Scheduled notifications are 20% of total volume:

5M/sec × 20% = 1M scheduled notifications/sec write volume

1M writes/sec rules out relational DBs (PostgreSQL/MySQL cap around 10-50K writes/sec) and MongoDB (similar ceiling under update-heavy workloads). Cassandra handles 100K-200K writes/node — 1M/sec needs ~10 nodes, well within range.


Access Pattern — Not By User, By Time#

This is the critical insight that drives the entire schema. The scheduler's query is never:

"Give me all scheduled notifications for user X"

It is always:

"Give me all notifications that are due right now — across all users"

This is a fundamentally different access pattern from the notifications table. Partitioning by user_id here would mean the scheduler has to hit every partition in the cluster to find due notifications — a full scatter-gather at every poll. At 1M notifications stored across hundreds of partitions, that's hundreds of DB calls every second just to find what's due.

The partition key must be time-based.


Partition Key — Minute Bucket#

Why not exact timestamp? If scheduled_at is the partition key with full timestamp precision (e.g. 2026-04-19 09:00:03.421), every notification lands on its own partition. Millions of tiny partitions, each with one row. Cassandra's overhead per partition makes this extremely inefficient.

Why not hour bucket? hour_bucket = "2026-04-19-09" groups all notifications due between 9am and 10am on the same partition. At first glance this seems fine — but a marketing campaign scheduled for 9:00am puts 10M notifications in the same partition simultaneously. Hot partition.

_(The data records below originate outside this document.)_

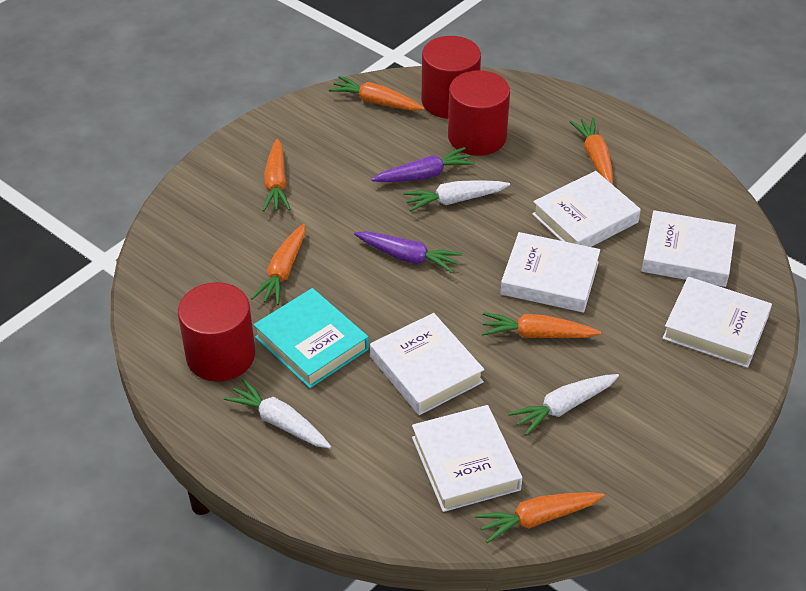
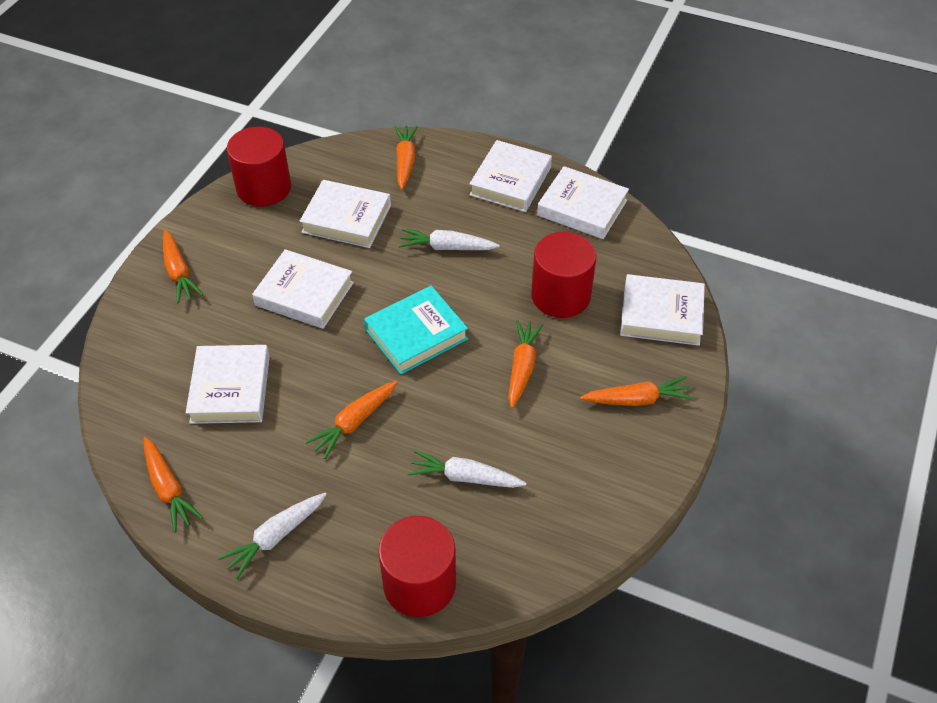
purple carrot: 2 -> 0

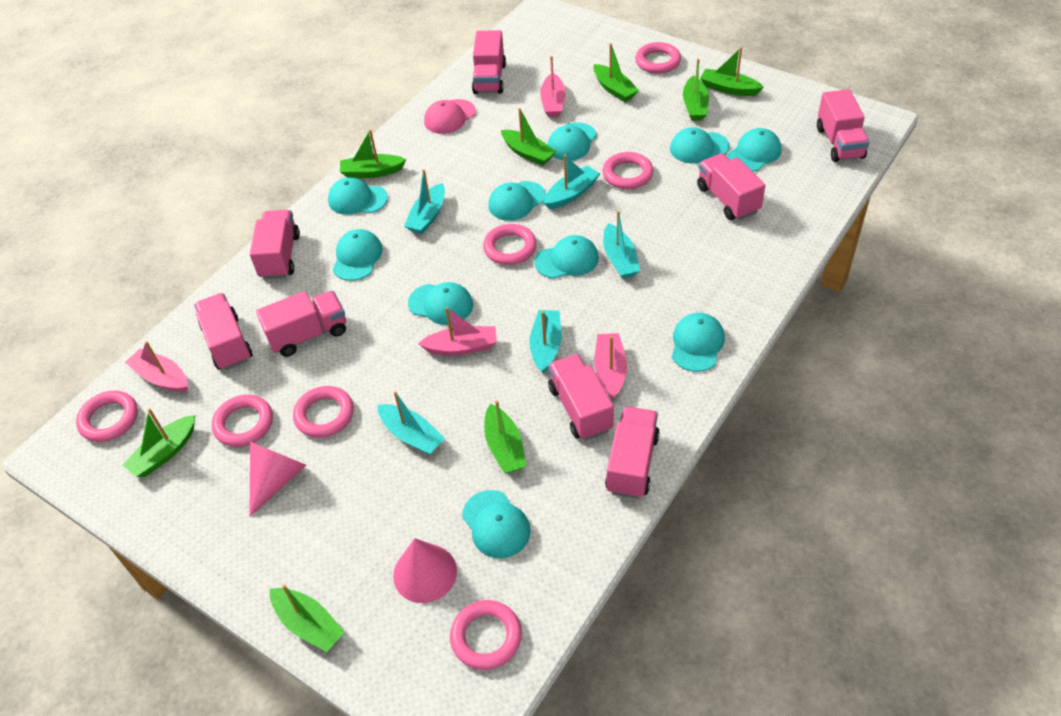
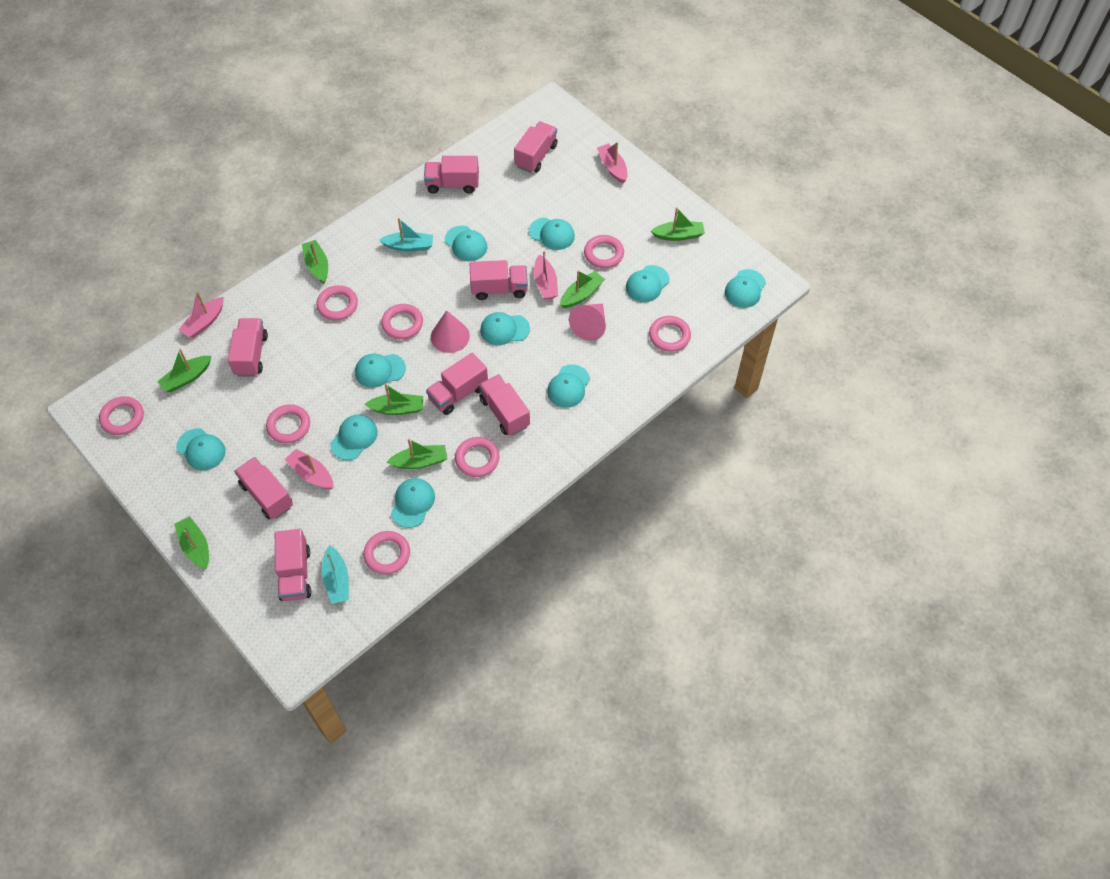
green boat: 8 -> 7
pink cap: 1 -> 0
pink ring: 7 -> 8
turquoise boat: 5 -> 2

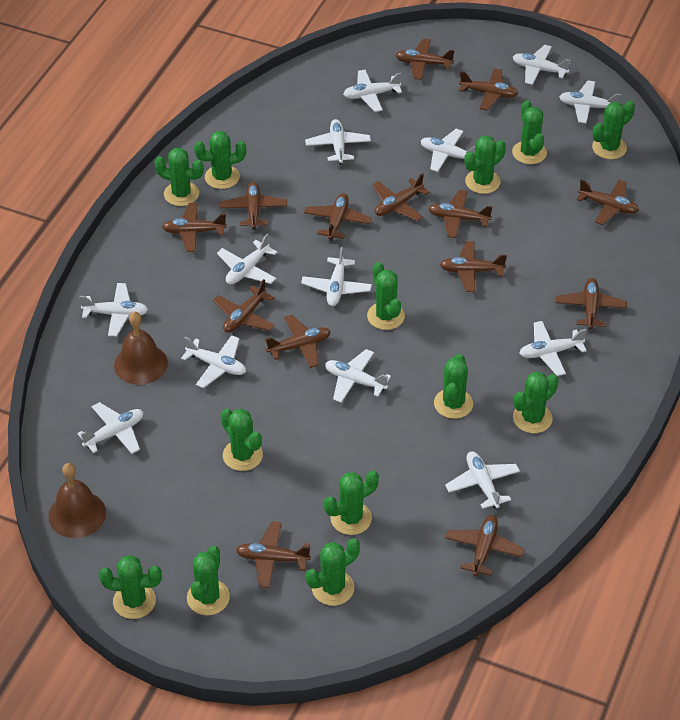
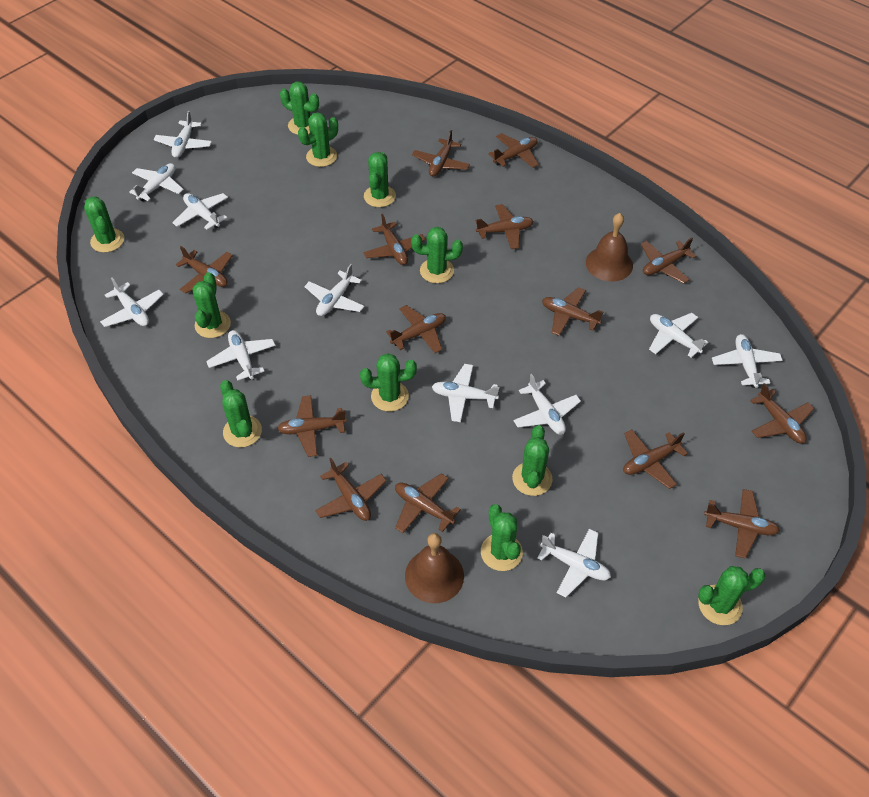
green cactus: 13 -> 11
white plane: 13 -> 11

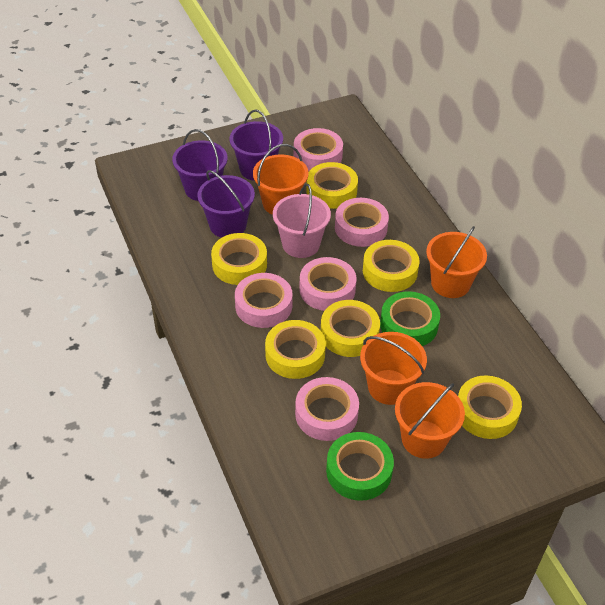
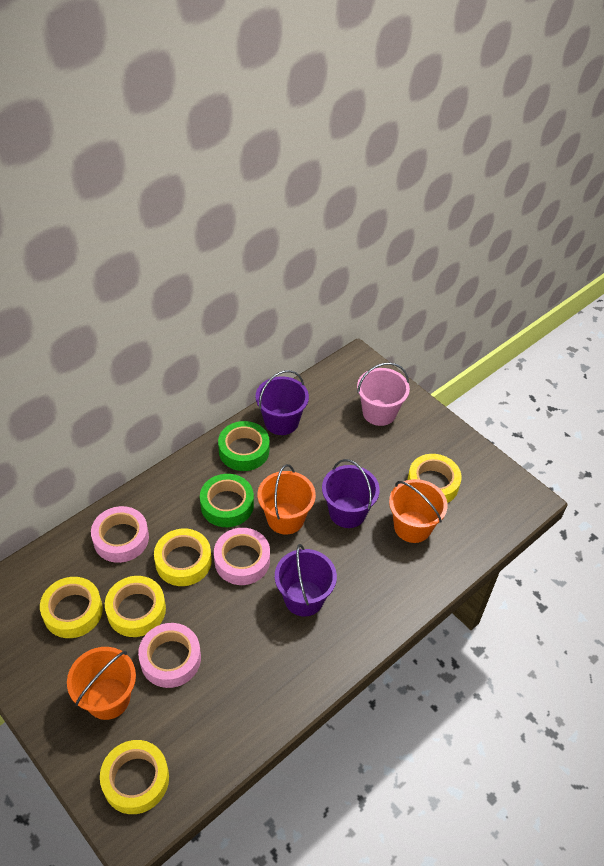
orange bucket: 4 -> 3
pink tape: 5 -> 3
yellow tape: 6 -> 5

Why minute bucket works: minute_bucket = "2026-04-19-09-00" groups all notifications due within the same minute. Fine enough to spread load across 60× more partitions than hour buckets, coarse enough to avoid millions of single-row partitions.

Scheduler queries one minute bucket at a time:
SELECT * FROM scheduled_notifications 
WHERE minute_bucket = '2026-04-19-09-00' 
AND scheduled_at <= now()

One partition read — no scatter-gather.


Clustering Key — scheduled_at ASC#

Within a minute bucket partition, rows are sorted by scheduled_at ascending. The scheduler reads from the earliest due notification to the latest — a sequential disk read. Efficient range scan.


Schema#

CREATE TABLE scheduled_notifications (
    minute_bucket   TEXT,          -- e.g. '2026-04-19-09-00'
    scheduled_at    TIMESTAMP,
    notification_id UUID,
    user_id         UUID,
    channel         TEXT,          -- PUSH / SMS / EMAIL
    template_data   TEXT,          -- JSON blob
    created_at      TIMESTAMP,

    PRIMARY KEY (minute_bucket, scheduled_at, notification_id)
) WITH CLUSTERING ORDER BY (scheduled_at ASC, notification_id ASC);

notification_id is included in the primary key to avoid collisions — two notifications scheduled for the exact same millisecond would otherwise overwrite each other.


Common Trap — Partitioning by user_id

The instinct is to reuse the same partition key as the notifications table. But the access pattern here is "what's due now across all users" — not "what's scheduled for this user." Partitioning by user_id forces a full cluster scan on every scheduler poll. Always design the partition key around the query, not the entity.